As I drove by wheat fields early last week, a thought kept drifting through my head: "Let us bow our heads for a word of prayer."
At the Stafford Garden Tour June 5, a friend and I were talking about harvest barreling toward us like a runaway freight train. (Can you tell neither of us had our harvest to-do lists checked off?)
The color had already shifted dramatically from green to mostly gold in the 100-degree-plus temperatures and brisk southern winds.
She said, "All that's left is for the heads to droop over."
I asked Randy if there was a technical term for the wheat heads bending over as harvest approached. If there is, he missed it in agronomy class at K-State.
But that image of bowed heads stayed with me through the week. I've heard the phrase uttered all my life before potluck dinners in the church basement. I've said it as I led prayers in Sunday School class.

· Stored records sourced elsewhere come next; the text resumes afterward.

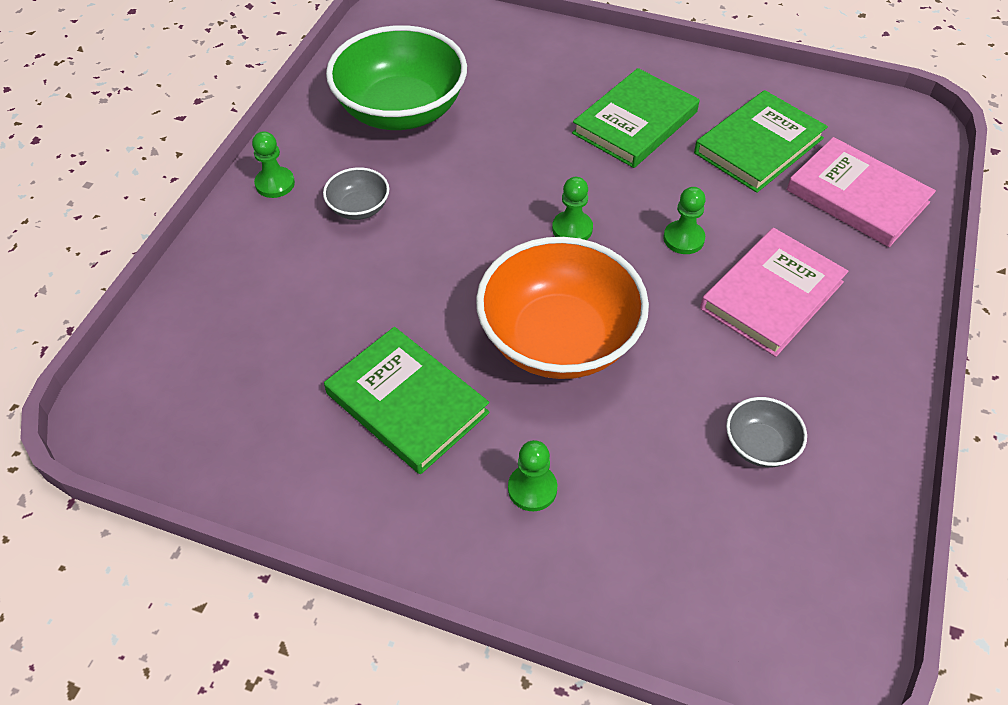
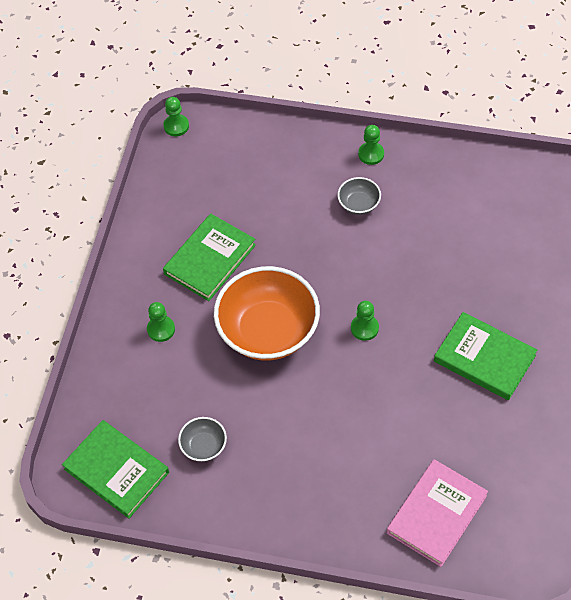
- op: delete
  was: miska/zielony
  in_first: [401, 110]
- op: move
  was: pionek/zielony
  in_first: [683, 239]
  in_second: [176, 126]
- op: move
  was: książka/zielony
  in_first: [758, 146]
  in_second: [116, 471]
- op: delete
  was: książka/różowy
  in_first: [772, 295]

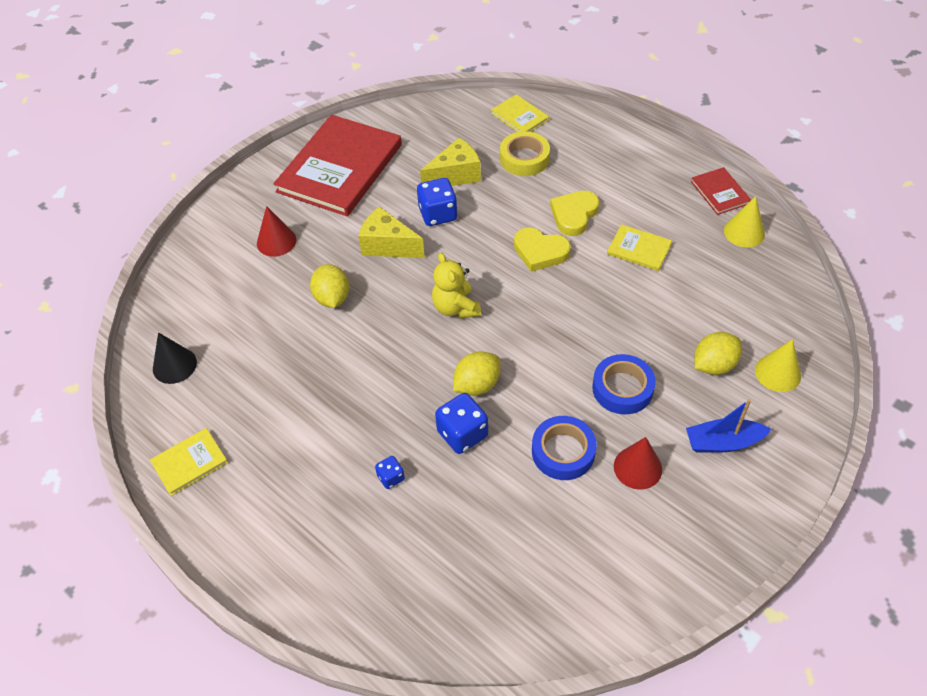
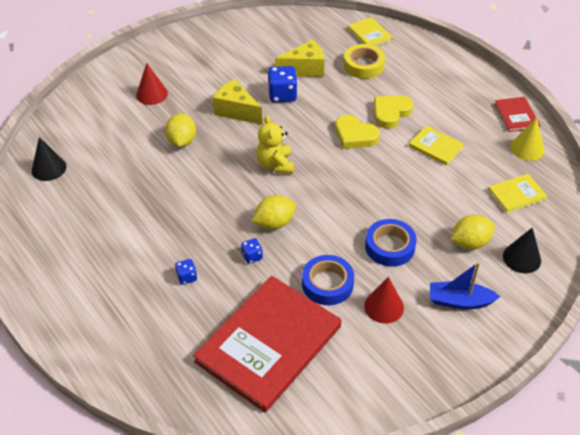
- op: move
  was: książka/żółty
  in_first: [189, 462]
  in_second: [516, 194]
- op: move
  was: książka/czerwony
  in_first: [340, 168]
  in_second: [269, 344]
- op: resize
  was: kostka do gry/niebieski
  in_first: [462, 434]
  in_second: [252, 256]
  ratio: 0.54
- op: recolor
  was: stożek/żółty
  now: stożek/czarny
  in_first: [777, 373]
  in_second: [522, 258]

I realize the wheat is just doing what wheat's DNA is programmed to do as it matures. As the head fills with grain, it starts bending over.

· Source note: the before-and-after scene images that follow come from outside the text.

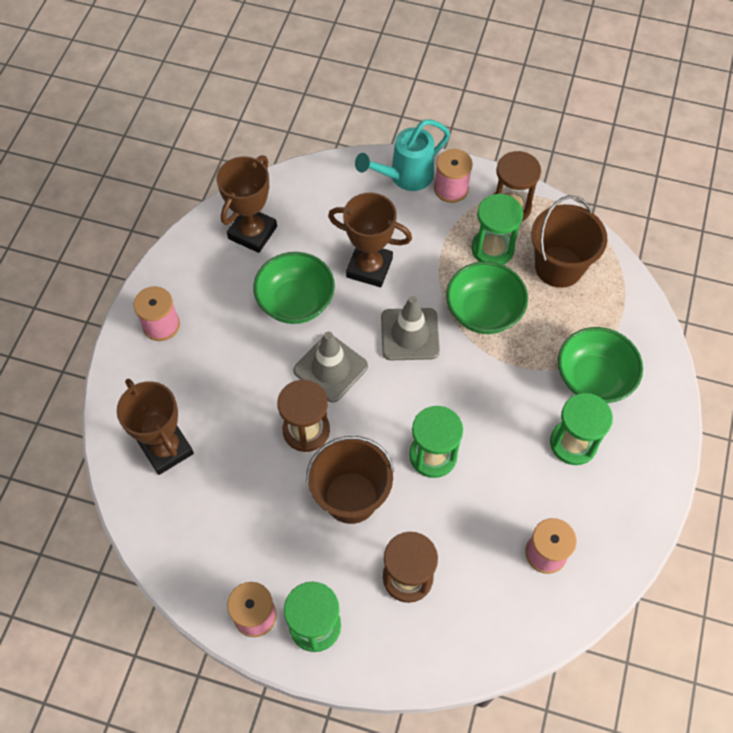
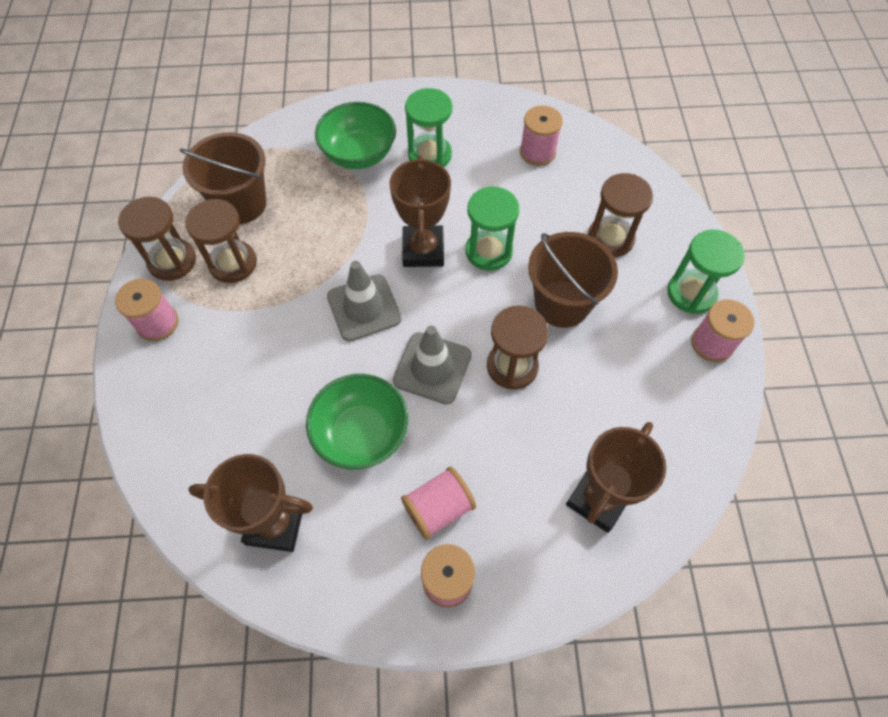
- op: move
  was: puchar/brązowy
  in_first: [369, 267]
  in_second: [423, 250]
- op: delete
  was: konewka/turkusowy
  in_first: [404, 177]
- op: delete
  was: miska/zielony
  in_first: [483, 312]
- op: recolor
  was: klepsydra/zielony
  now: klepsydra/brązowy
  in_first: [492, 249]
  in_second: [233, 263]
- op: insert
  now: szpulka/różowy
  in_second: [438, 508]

But it sure didn't hurt me to have that image of heads bowed in prayer. It's what I needed to remember during a week in which my to-do list was longer than the time I had to do it.
It's what I needed to remember as I thought about the people in my life who need prayers ... a little boy and his family in a Kansas City hospital going through another MRI and surgery on a tumor ... a young family on a Make a Wish trip with their preschool daughter ... a friend in the hospital recovering from a heart attack ... and another friend fighting for her very life in another Wichita hospital ... My prayer list went on and on and on.
It should be part of my DNA to respond with a bowed head and an open heart.